Putinism on Full Display: Russia Attacks the “Birthplace of Russian Orthodoxy”
In December 2012, shortly after securing a third presidential term, Vladimir Putin addressed a gathering of his confidants and offered a striking comparison: he equated Lenin’s Mausoleum with the Kyiv Pechersk Lavra.
“They say the Mausoleum does not conform to our traditions. But why? Look at the relics in the Kyiv Pechersk Lavra and in other monasteries... Of course, we need to return to our roots,” Putin declared with characteristic solemnity.
Yet this attempt to place the incorrupt relics of Christian saints on the same sacred plane as the embalmed body of a militant atheist—under whose rule churches were destroyed and clergy persecuted—was only the beginning. At the time, few recognized it for what it was: the symbolic laying of the foundation stone for one of the Kremlin’s most ambitious ideological projects—the replacement of canonical Christianity with a new state creed, “Putinism.”
Putin’s remarks revealed a deeper truth. For the Kremlin, the Kyiv Pechersk Lavra was never merely a sacred site; it was a geopolitical asset. By June 2026, it had effectively been recast not as a “spiritual center,” but as a “decision-making center.”
The Font, the Cradle, and Stolypin
Within Moscow’s doctrine of the “triune Russian people,” the Kyiv Pechersk Lavra occupies a central place. Both Putin and Patriarch Kirill (Gundyayev) have repeatedly described it as the “baptismal font and cradle of Russian Orthodoxy.”
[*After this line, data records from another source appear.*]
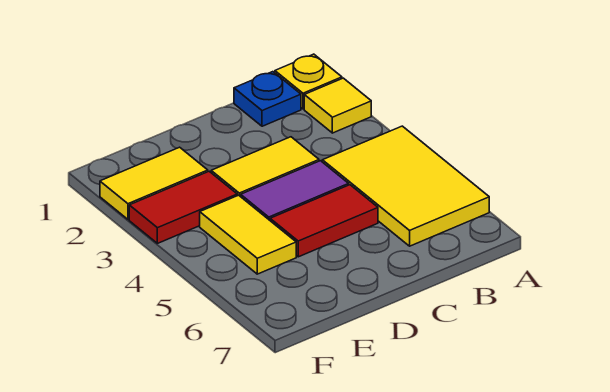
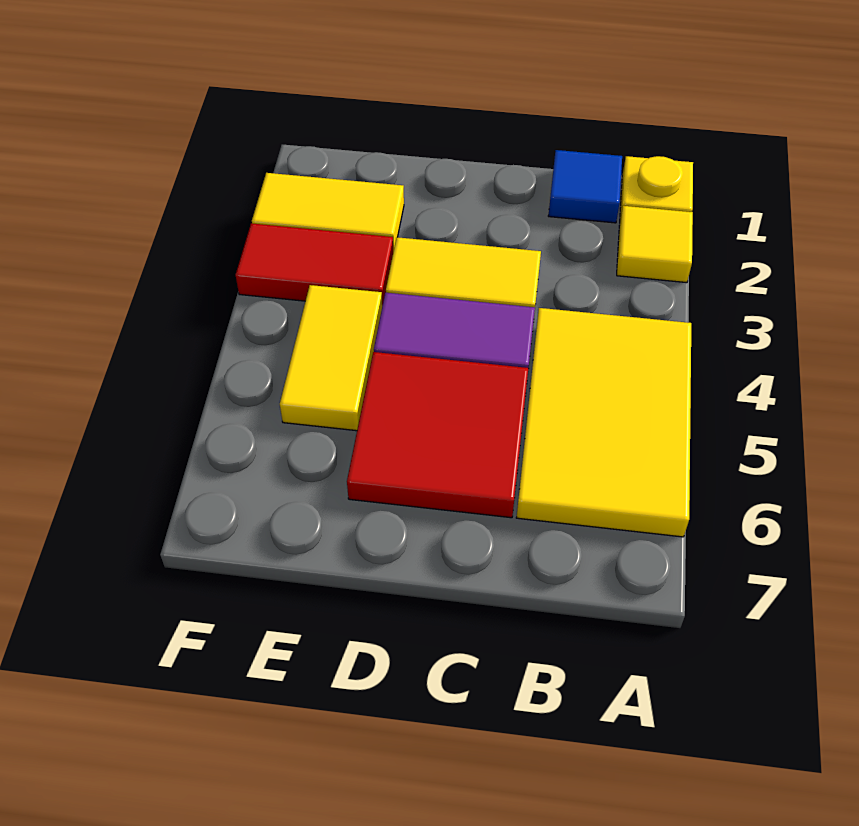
blue plate B1 level 1 -> blue tile B1 level 1
red tile C5:D5 level 1 -> red tile C5:D6 level 1

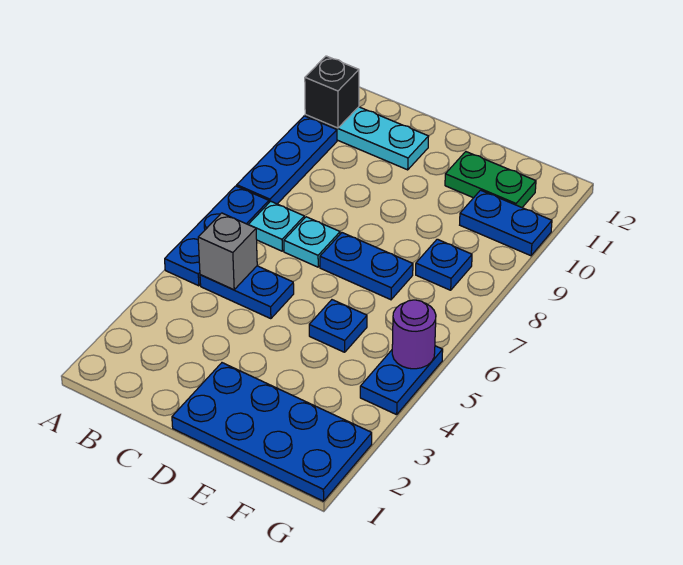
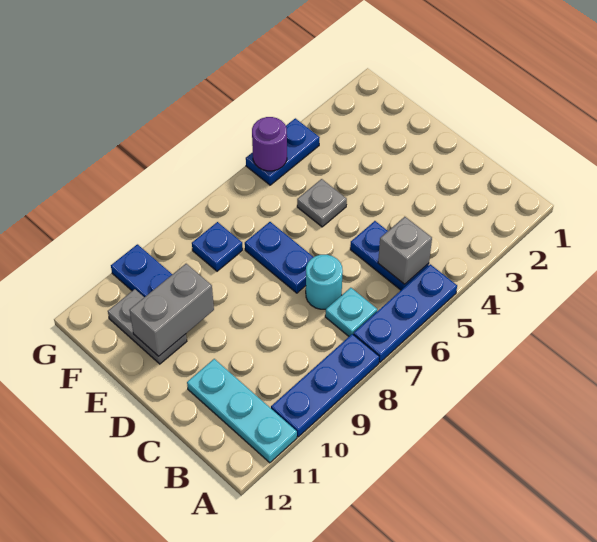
black brick A11 level 2 -> none
cyan plate C7 level 1 -> cyan round brick C7 level 1
blue plate D1:G2 level 1 -> none
blue plate E5 level 1 -> grey plate E5 level 1
none -> grey brick E10:E11 level 2
green plate E11:F11 level 1 -> grey plate E11:F11 level 1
The logic is quintessentially imperial: because the monks Anthony and Theodosius founded a monastery here in the eleventh century, Russia claims an exclusive spiritual inheritance from it. In the Kremlin’s worldview, this historical connection is enough to transform one of Ukraine’s most revered religious sites into an integral part of Russia’s civilizational narrative.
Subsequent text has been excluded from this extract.